Tras 28 años alejada del mayor escenario del fútbol mundial, Austria aprovechó su esperado regreso con una trabajada victoria por 3-1 sobre Jordan en el Grupo J. El partido, disputado bajo el fresco cielo nocturno del Área de la Bahía de San Francisco, estuvo lejos de ser sencillo: Jordan demostró ser un rival tenaz en su debut histórico, y fue necesaria la irrupción en la segunda parte del suplente Marko Arnautovic para resolver definitivamente el encuentro.
El resultado supone un hito significativo para ambas selecciones: Austria recupera su lugar entre la élite mundial tras casi tres décadas de ausencia, mientras que Jordan —que competía en una Copa del Mundo por primera vez en su historia— mostró suficiente calidad para sugerir que su participación está lejos de haber terminado.
Schmid rompe el marcador con un disparo espectacular
Marcel Sabitzer fue el motor del juego ofensivo austriaco en los primeros compases, orquestando una sucesión de acciones amenazantes que mantuvieron la defensa jordana bajo presión constante. El gol llegó en el minuto 21, cuando Romano Schmid desató un potente disparo desde fuera del área y envió el balón al ángulo superior para adelantar a Austria.
Jordan había amenazado primero, con un veloz contraataque en el segundo minuto que terminó con el capitán Ehsan Haddad disparando raso pero desviado al lateral de la red. Ese aviso temprano no desestabilizó a Austria, que fue creciendo en el partido y se vio recompensada con el espectacular tanto de Schmid.
Jordan reacciona gracias al brillante gol de Olwan
La segunda parte comenzó con Jordan llevando la iniciativa, y empataron apenas cinco minutos después del reinicio. Ali Olwan se proyectó con potencia por la banda izquierda antes de soltar un exquisito disparo que rozó el palo largo y se coló en la red — un gol de auténtica calidad que silenció a los seguidores austriacos.
La velocidad de Jordan en el contraataque había sido una amenaza constante a lo largo del partido, con Olwan y Musa al-Taamari estirando repetidamente la línea defensiva austriaca. El empate se antojaba merecido, y durante un tiempo pareció que Jordan podría ir a por más.
Arnautovic cambia el partido desde el banquillo
La entrada de Marko Arnautovic en el descanso resultó ser el punto de inflexión. El veterano delantero de 37 años inyectó de inmediato urgencia al juego austriaco, y pareció haber restaurado la ventaja en el minuto 69 cuando empujó el balón a la red desde corta distancia — pero el VAR intervino y anuló el tanto al detectar un manotazo de Stefan Posch en la jugada previa.

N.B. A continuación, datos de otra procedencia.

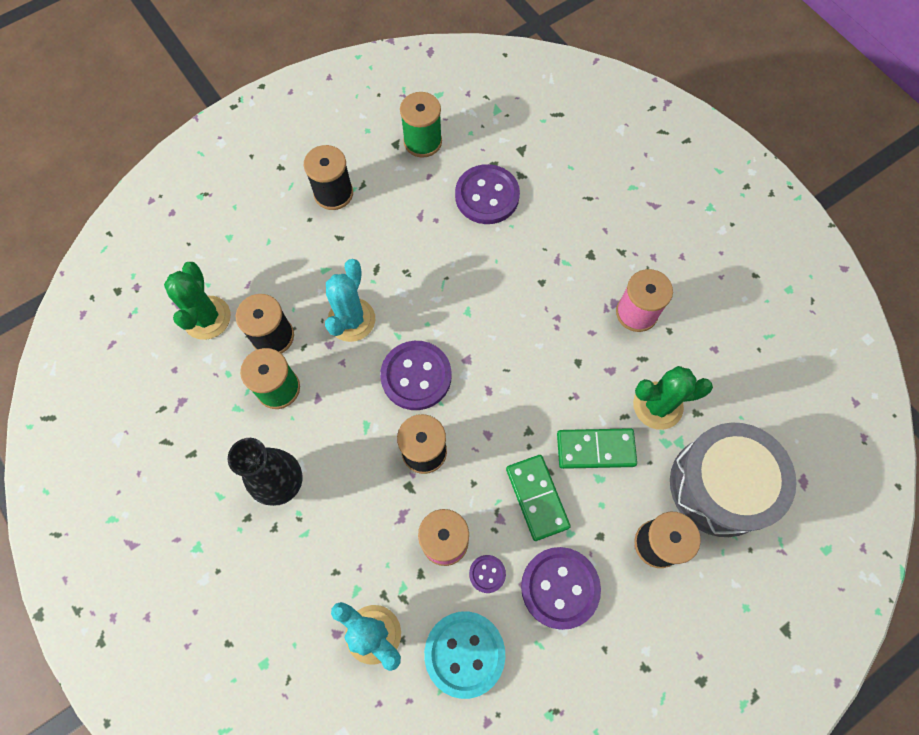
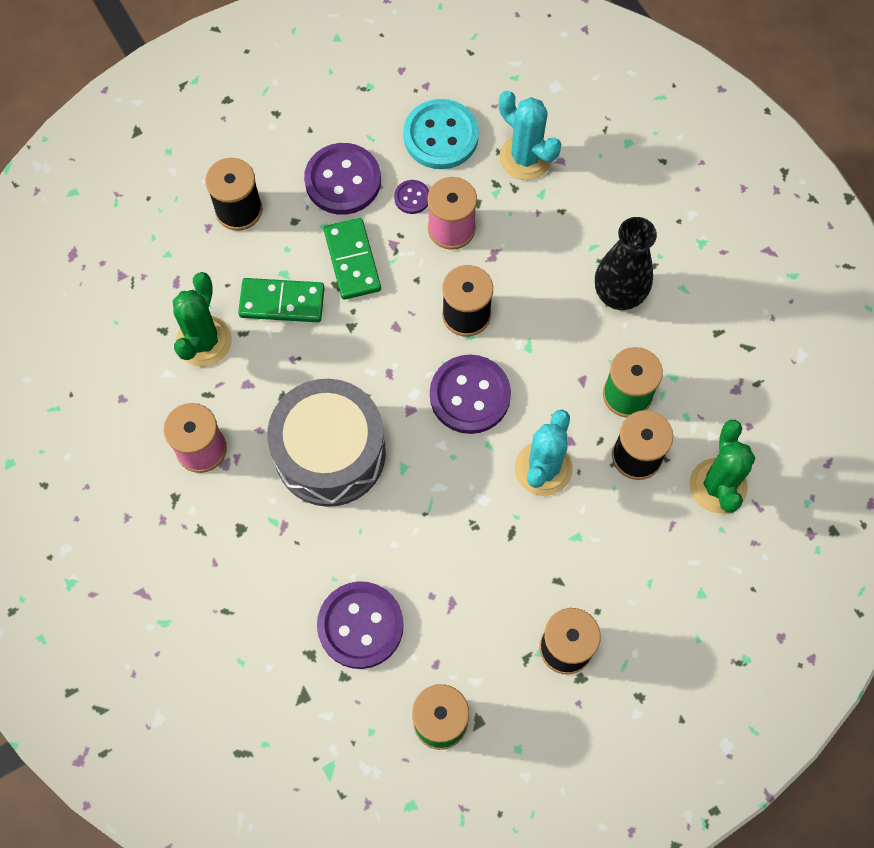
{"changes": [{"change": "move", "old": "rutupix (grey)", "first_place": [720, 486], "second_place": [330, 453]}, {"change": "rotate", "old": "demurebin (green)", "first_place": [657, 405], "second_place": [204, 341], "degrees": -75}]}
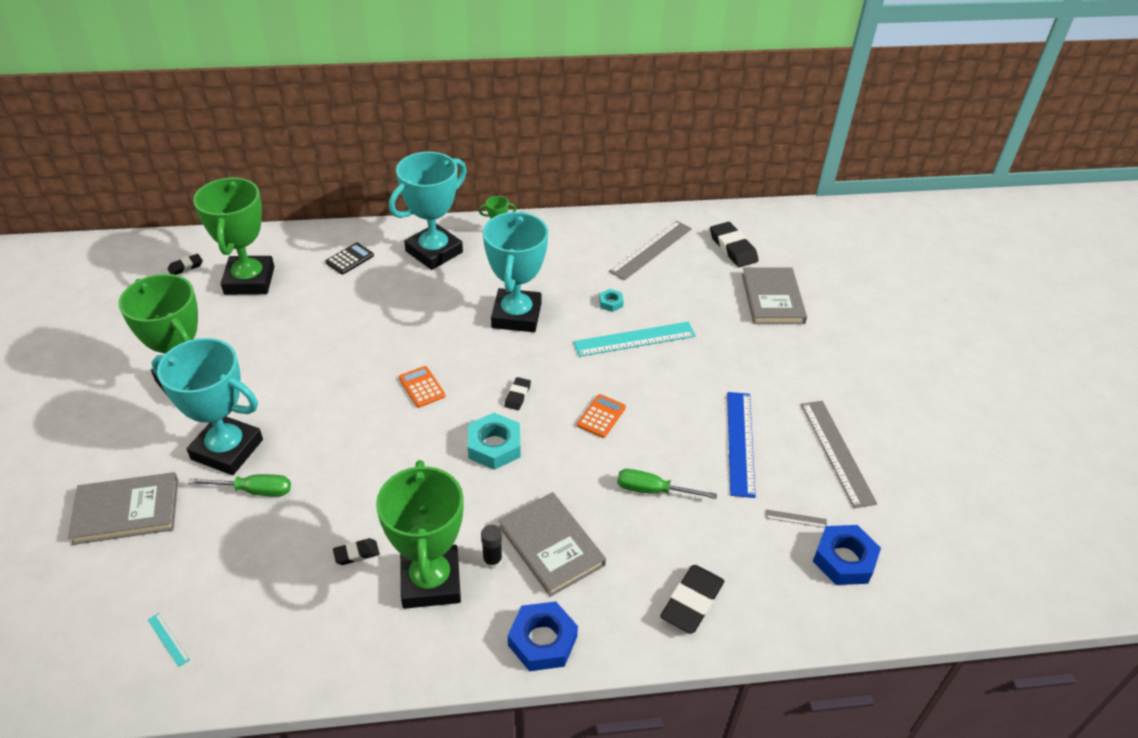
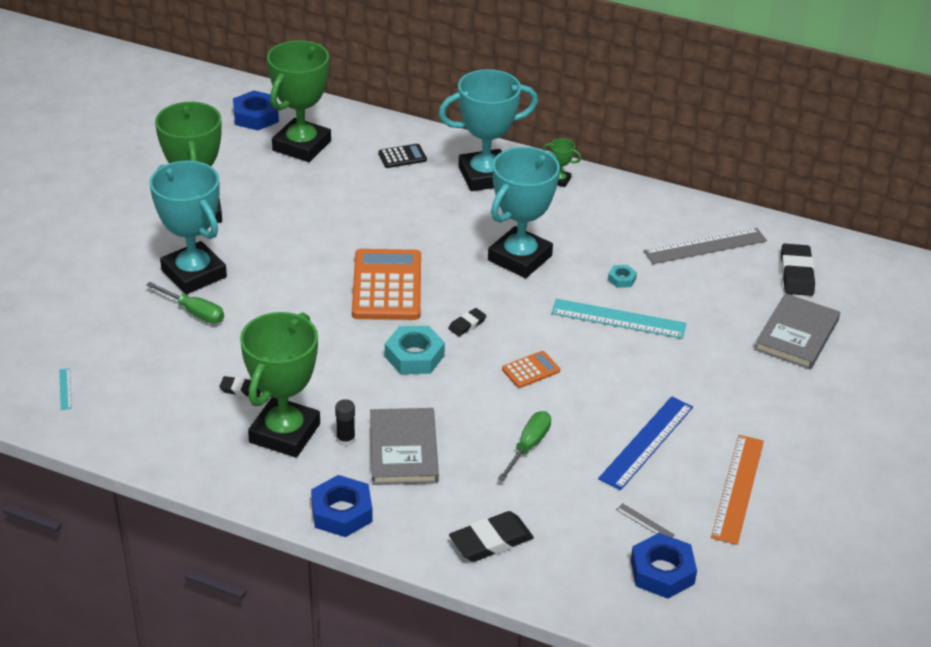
{"changes": [{"change": "delete", "old": "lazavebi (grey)", "first_place": [126, 511]}, {"change": "replace", "old": "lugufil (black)", "new": "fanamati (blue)", "first_place": [185, 267], "second_place": [256, 116]}, {"change": "recolor", "old": "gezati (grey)", "new": "gezati (orange)", "first_place": [837, 452], "second_place": [737, 488]}, {"change": "rotate", "old": "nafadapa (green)", "first_place": [653, 490], "second_place": [528, 446], "degrees": 75}, {"change": "resize", "old": "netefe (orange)", "first_place": [422, 387], "second_place": [387, 286], "factor": 2.13}]}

El gol anulado no mermó la influencia de Arnautovic. Siete minutos después, su presión constante obligó al defensor Yazan Al-Arab a cometer un desafortunado autogol que devolvió la ventaja a Austria. Luego, en el tiempo de descuento — nada menos que 12 minutos después del 90 — Arnautovic se encargó de transformar un penalti y sentenciar el partido, poniendo el broche de oro a un marcador que reflejó la mayor solidez austriaca.
Reacciones: determinación en ambos bandos
El centrocampista austriaco Konrad Laimer reconoció la dificultad del encuentro tras el pitido final. “Sabíamos que iba a ser un partido difícil… hubo situaciones en las que hicimos un buen trabajo, y fases en las que estuvimos por debajo de nuestro nivel”, declaró. “Lo importante es la mentalidad de todo el equipo: nunca nos rendimos, seguimos hasta el final y al final salimos victoriosos.”
Para Jordan, la derrota fue dolorosa pero no desmoralizadora. Ali Olwan, que había sido el jugador más destacado de su equipo, se mostró desafiante: “No merecíamos perder en nuestra primera aparición en una Copa del Mundo — una participación histórica para nosotros. Aún tenemos dos partidos por delante, y a juzgar por lo que vi de nuestro equipo hoy, somos capaces de clasificarnos.”